My sincerest apologies for my most recent absence. Moving is no joke, I had no idea how stressful and busy I would be. When my cousin asked why I hadn’t blogged in a while, I told her I honestly didn’t have a minute to spare. The longest I had ever stepped away from the computer was for two weeks post birth and two weeks for Christmas. When I saw her expression followed by, “well honey, that says something,” I realized moving had kicked my ass and taken my name.
On the upside, we absolutely love Denver, our new home and our son’s new school.

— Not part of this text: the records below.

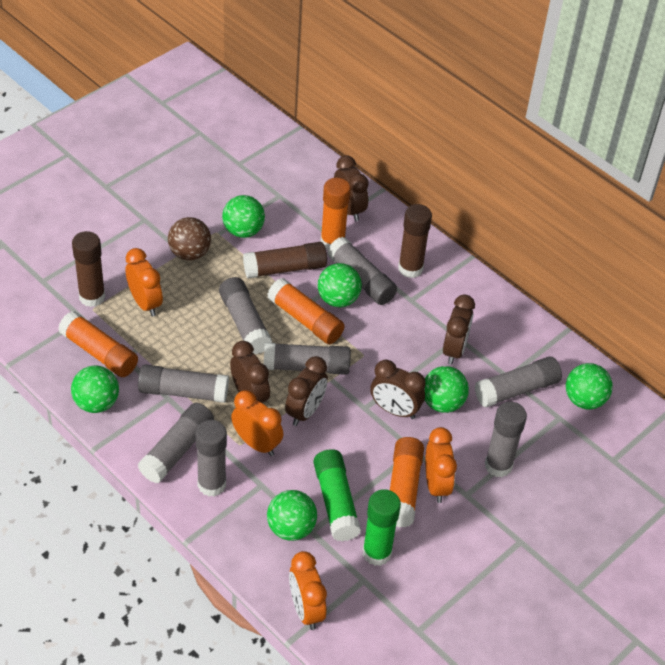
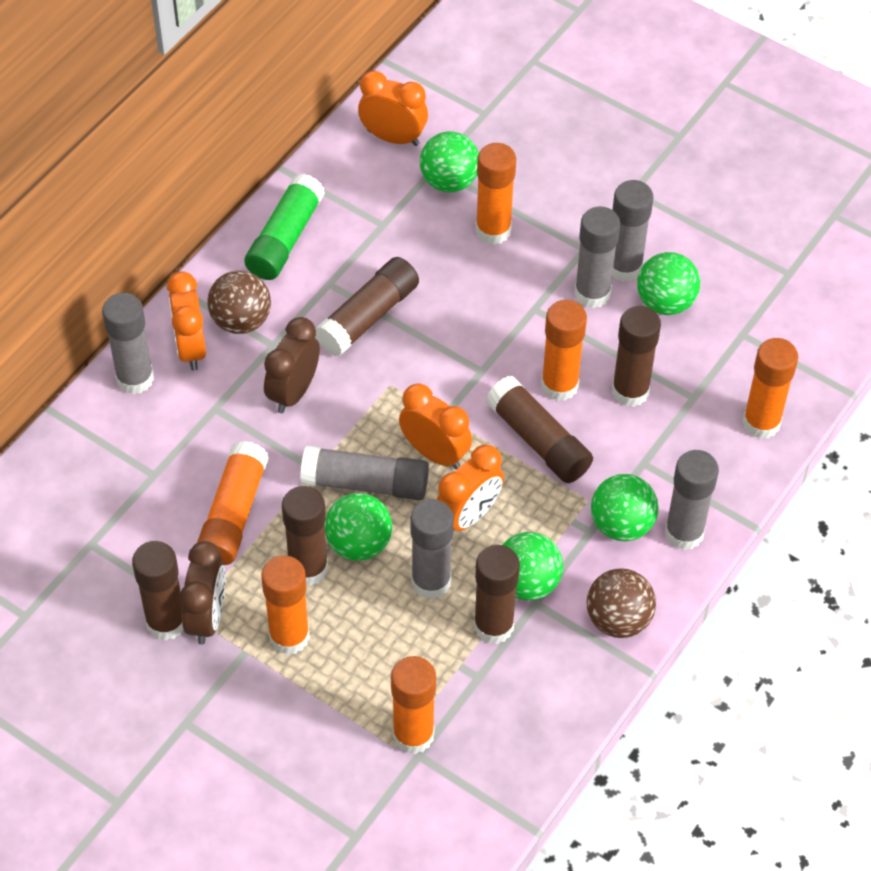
brown ball: 1 -> 2
brown clock: 5 -> 2
brown glue stick: 3 -> 6
green ball: 6 -> 5
green glue stick: 2 -> 1
grey glue stick: 8 -> 6
orange glue stick: 4 -> 6

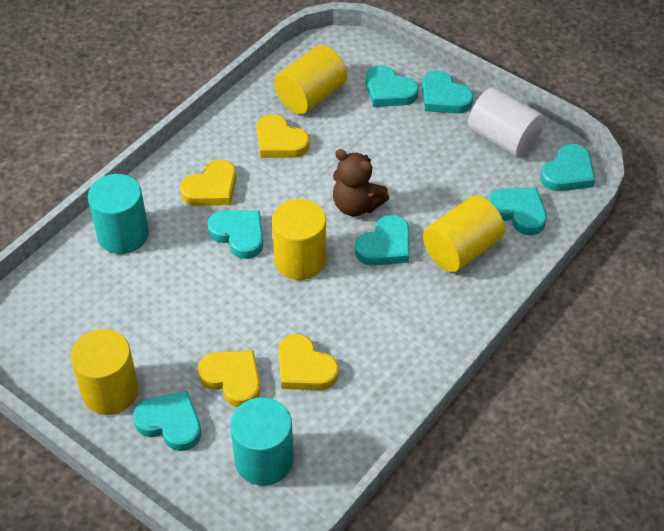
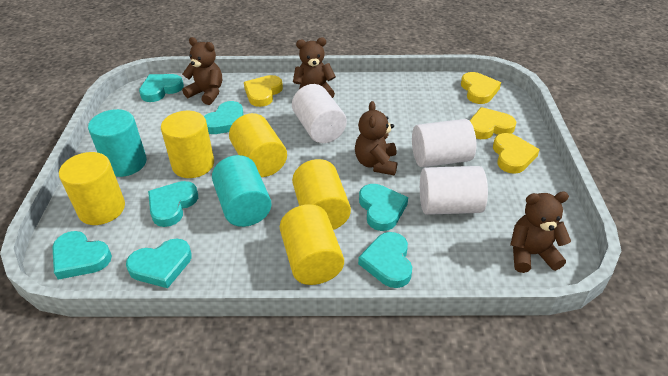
brown teddy bear: 1 -> 4
white cylinder: 1 -> 3
yellow cylinder: 4 -> 5

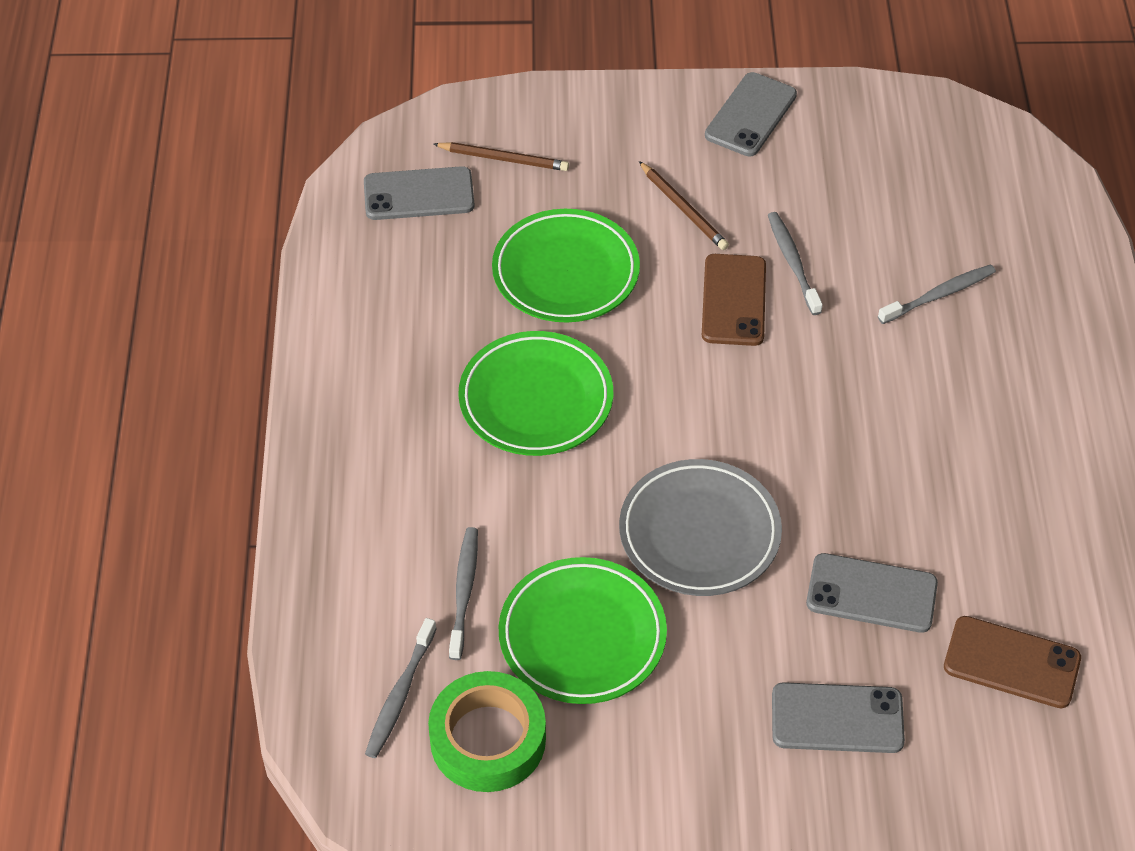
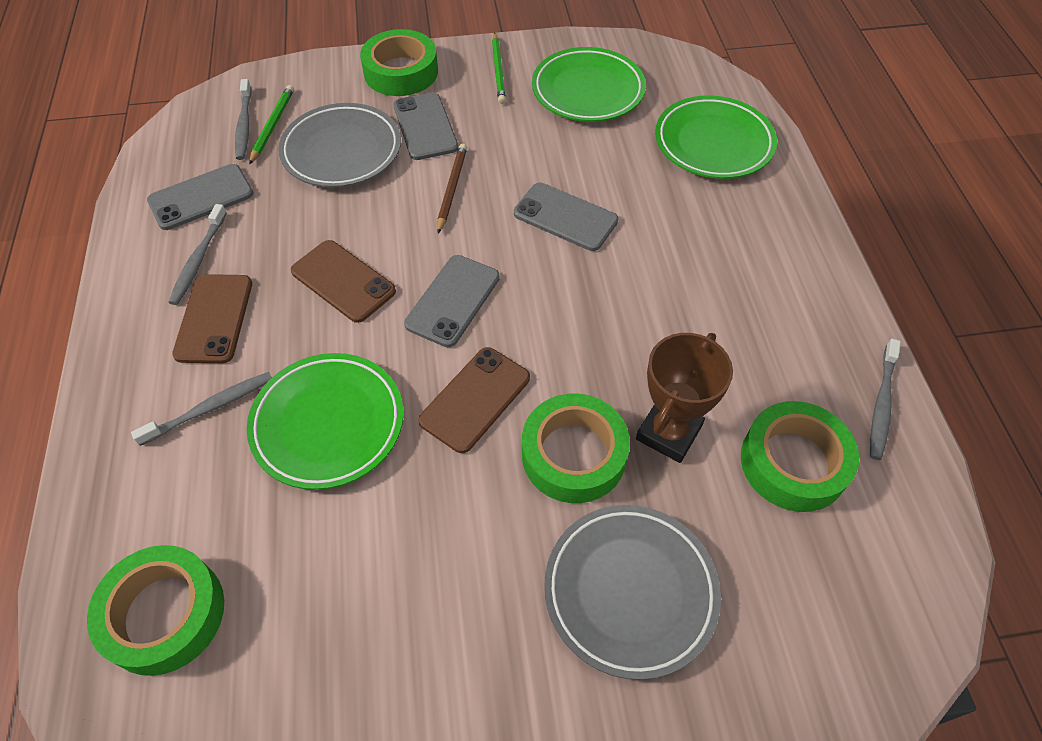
brown pencil: 2 -> 1
brown phone: 2 -> 3
brown trophy: 0 -> 1
green pencil: 0 -> 2
green tape: 1 -> 4
grey plate: 1 -> 2

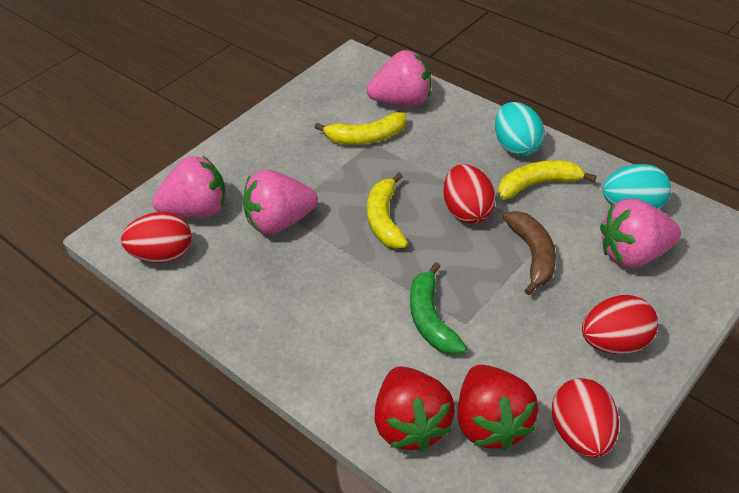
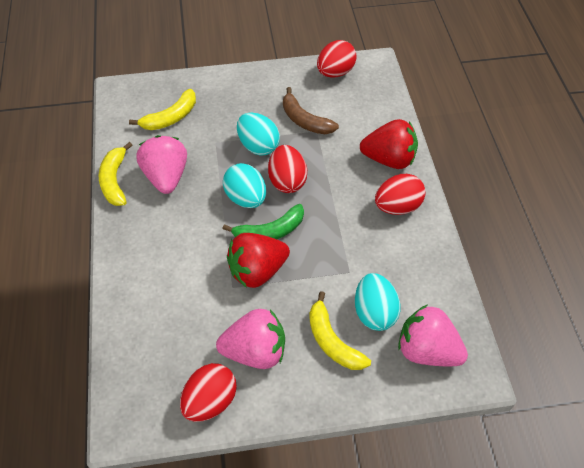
pink strawberry: 4 -> 3
turquoise egg: 2 -> 3

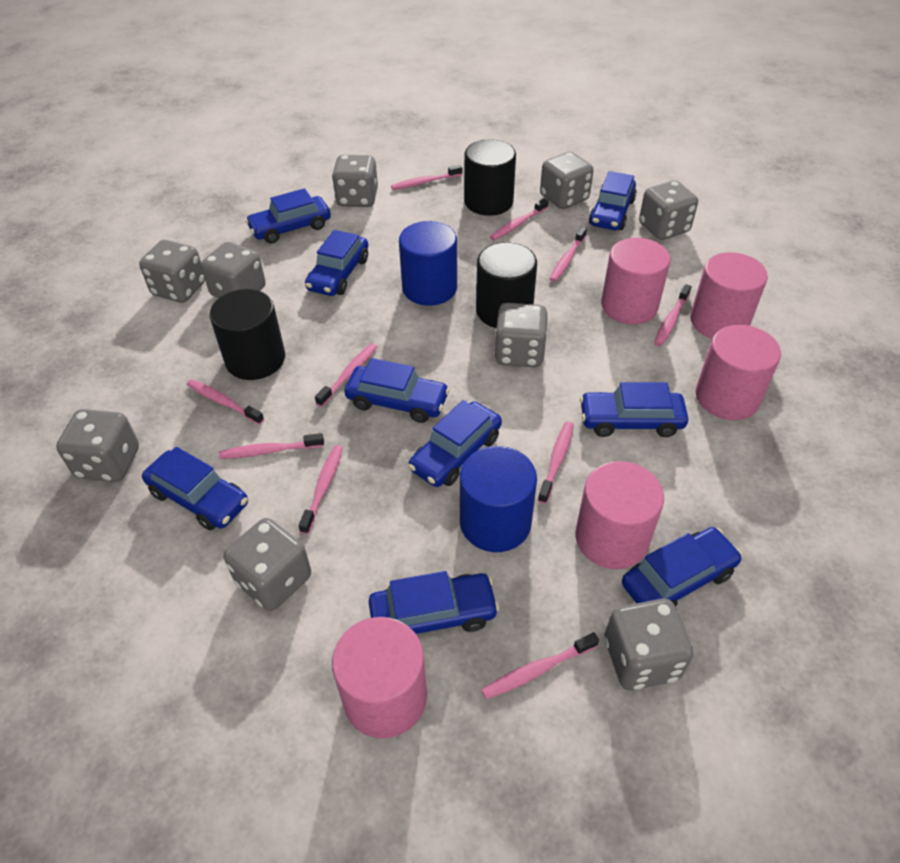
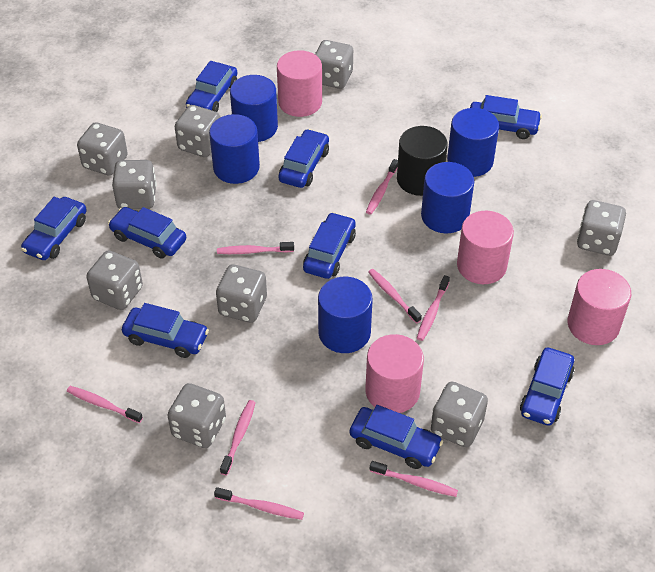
black cylinder: 3 -> 1
blue cylinder: 2 -> 5
pink cylinder: 5 -> 4
pink toothbrush: 10 -> 8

We found a great neighborhood where we enjoy walking to the library, restaurants, shops and the grocery store. We have our health, the family appears to be thriving and we are feeling blessed to have arrived in a place that already feels like home. I have been experimenting with high altitude baking and am happy to report I have had great success with: chocolate cake, cookies, pancakes and quick breads.
This easy and delicious recipe is thanks to my lovely sister-in-law, Tracey, who served this little gem when we first pulled through Vail on our way to Denver. All you need are a few simple ingredients and a spiralizer and voila, you have an amazing summer dish to share at your next gathering.
Title: Spiralized Summer Squash Salad
Author: Tracey Clery
Prep time: 15 mins
Total time: 15 mins
Notes: I have tried many spiralizers and the simpler, the better. The one I linked above is a great bargain for under $12.00. I will add, I only use the spiralizer for squash as I have found other veggies difficult to shred. Feel free to make your own pesto as fresh pesto will add brightness and flavor. If you are short on time like I have been lately, the pesto sauce from Costco and Trader Joes is pretty darn good.
2 lbs of summer squash
1 pint of cherry tomatoes
¼ cup of pesto sauce
Instructions Wash and pat dry squash. Spiralize squash and place in a medium bowl.
Cut tomatoes lengthwise in half and add to the bowl. Top with pesto sauce and gently toss. Serve at room temperature.